Monday, November 09, 2009

Engine Haul Out 101

You will need:
a) A lot of time (approximately 6 hours, give or take)
b) About 4-6 able-bodied (and patient) people (In our case, us, my Dad, my uncles Bill and Bob and my two cousins Austin and Zack)
c) A litany of tools including (but not limited to):  Every size wrench (original and socket), every size screw driver (both flat head and Phillips), hand saw, heat gun, label tags and electrical tape (to label the hoses and wires you remove - do NOT make the assumption that you will remember, because you will not), digital camera (to take photos as back up to the labels you create), 2-3 feet of pipe (to use as a handle extension/lever when dealing with very stubborn bolts), a hammer (regular and sledge), extra line or "rope", 5+ feet of chain, at least 2 VERY STRONG straps (1000+ lb weight), tape measure, cardboard (to cover seats and surrounding area), duct tape (because what job doesn't require this!?), WD40 (to loosen stubborn bolts and screws), ratchet, wire cutters, pliers (needle nose and regular),  and lots of ziplock baggies.
I am probably missing a few things here - but you get the idea.  Basically, you need a local ACE Hardware's worth of tools.
d)  Coffee, donuts and bagels
e)  A giant "cherry picker" crane capable of lifting thousands of pounds (this is ideal, you can remove an engine without this - but I wouldn't wish this on my worst enemy)
f)  A few pre-cut 4x4 pieces of wood to place over engine compartment for safety (once the engine is out)
g)  A skid to put the engine on once it is out of the boat.
h)  LOTS AND LOTS of paper towels, a bucket, sponges, scrub brushes, rubber gloves and grease-combating soap (we like Simple Green) to clean up afterward.
i)  Beer.  Don't ever forget to bring the beer.

What to do:
Step 1:  Remove all doors, panels and associated hinges that encase said engine and cover surrounding area with protective layer (like cardboard) - secure with duct tape.
Step 2:  Get down and dirty in the "engine room" and unhook all hoses, electric wires and pipes.  Be prepared for interesting liquids and goos to come from the cut hoses. (It is highly advisable to have a very flexible person do this as Cirque du Soleil type moves are required in order to get to some bolts)
Step 3:  Depending on your engine and engine compartment - remove all extra "things" that make the engine "big" (like the prop shaft, cooling compartment, fuel filters, throttle cables, gear box...etc)*
Step 4:  Remove all the engine mounts (ours has 4 - waaaaay down under the engine)
Step 5:  Position hoist above the engine and gently lower crane down
Step 6:  Place at least 2 VERY STRONG straps around the engine, both forward and aft (the engine will pitch one way or another)
Step 7:  Secure straps to the crane (this might need some creative engineering as every engine and engine compartment are different - we needed to lift ours out awkwardly because it was bigger than the actual engine opening)
Step 8:  Hoist engine from its housing (this might require some elbow grease and nudging to get it off its mounts - especially if it has been there for 35 years as ours has)
Step 9:  Lower engine to the skid
Step 10:  Clean up the bilge and engine room.  You will have dropped MANY tools, bolts, screws and washers down there and you DO NOT want to find them clogging the bilge pump next season.
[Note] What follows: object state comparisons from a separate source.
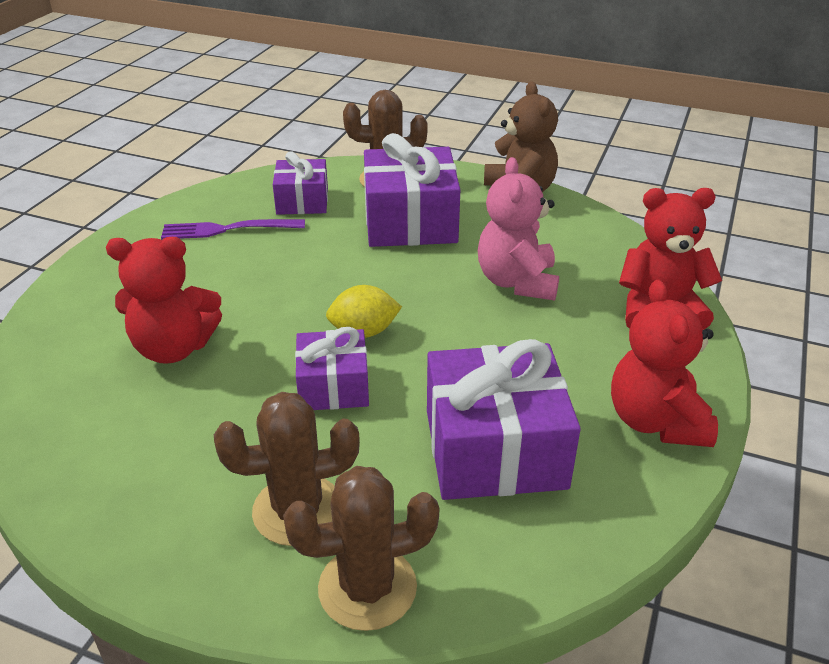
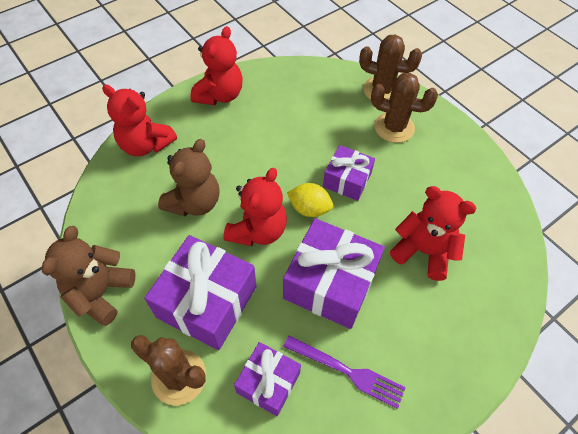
camera: 150 degrees left, 20 degrees up
(412, 287) = (258, 230): none -> red teddy bear
(495, 449) = (297, 115): purple gift -> purple gift (330, 283)
(517, 282) = (194, 202): pink teddy bear -> brown teddy bear

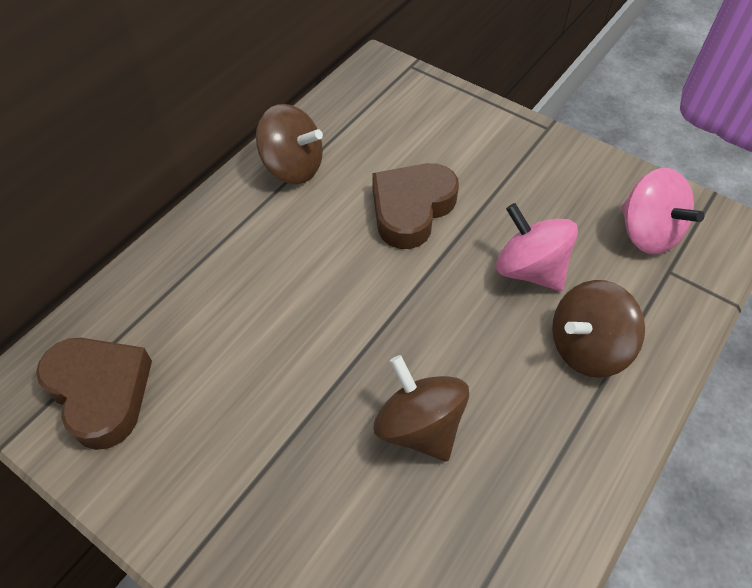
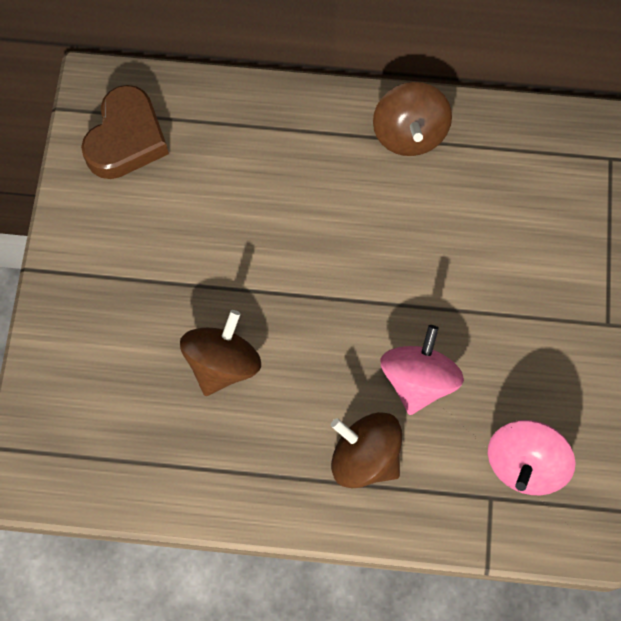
camera: 60 degrees right, 15 degrees up
(411, 209) = (424, 254): brown heart -> none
*If you do not know your engine like the back of your hand and don't have your engine manual on hand (wince), be prepared to spend over an hour trying to remove something that you discover cannot in fact be removed at all. This is an exercise in patience.

Piece of cake, right?  We simply can NOT wait to put it back in!! (Insert huge toothy sarcastic smile)

Getting closer!
Brittany & Scott

PS.  This is NOT an official engine removal guide.  Please DO NOT treat it as such.  Thank you in advance.

1 comment:

Lisa Hanneman said...

Gee, wish I could have helped. (LOADED with sarcasm.) Kinda sounds like my worst nightmare. Mechanics, grease, concentration, a time consuming task... All very scary things. But, look at you smiling through it!